Federal and provincial governments in Canada are supporting half of the costs for a new Cathode Active Materials (CAM) processing plant, set for construction in Bécancour, Québec. Initially announced in March of 2022, the new facility is part of a joint venture between GM and POSCO Future M, and will cost more than C$600 million to build. Production is expected to ramp up in the first half of 2025, and will create approximately 200 new full-time jobs.
Recent reports indicate that government contributions include a C$150 million loan from both Canadian and Québec governments for a total of C$300 million – or about US$221 million at the current exchange rate. GM indicates that government support, the region’s excellent industrial site, and access to low-carbon hydroelectricity were all important factors in determining the location of the new plant.

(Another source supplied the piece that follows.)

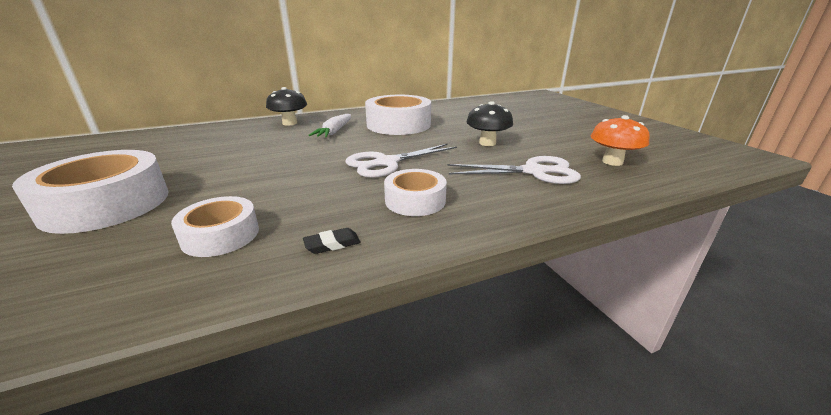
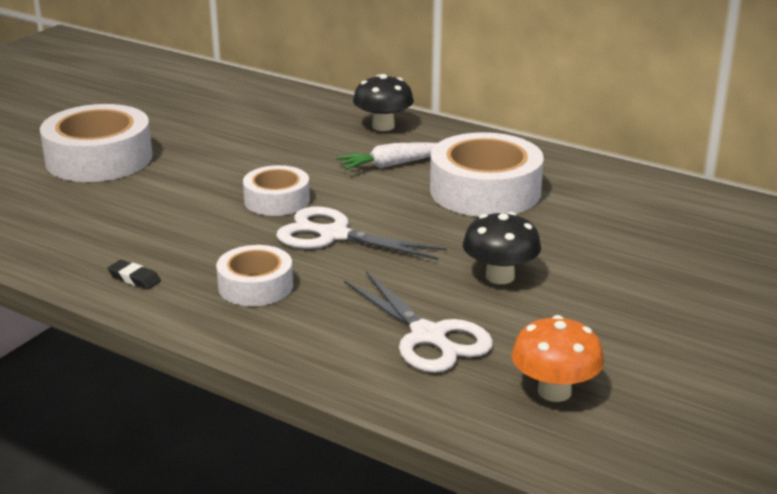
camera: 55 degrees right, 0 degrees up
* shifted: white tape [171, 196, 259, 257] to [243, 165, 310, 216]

“Our investment in Bécancour-based CAM production is an important step in building a more secure and resilient North America-focused supply chain to support GM’s fast-growing EV production needs and this site offers room to grow for the JV and its partners in the future,” said GM executive director for EV Raw Materials’ Center of Excellence, Sham Kunjur. “GM started by establishing battery cell production in the U.S. From there, we have been working through the entire battery supply chain, all the way to raw material recovery. We’re building higher levels of vertical integration, driving expanded investment and helping create jobs across North America.”
Cathode Active Materials are critical for the positive electrode in lithium-ion batteries. According to GM, CAMs represents roughly 40 percent of the total cost of a battery cell. The new facility in Québec will have an initial production capacity of 30,000 tonnes, with room for expansion.
GM recently announced that it was set to build a fourth battery plant in the U.S. in partnership with Samsung SDI. GM and Samsung are considering South Bend, Indiana as the location for the new battery plant. GM hopes to launch 30 new EV models globally by 2025, and will fully electrify its light-duty vehicle lineup by 2035.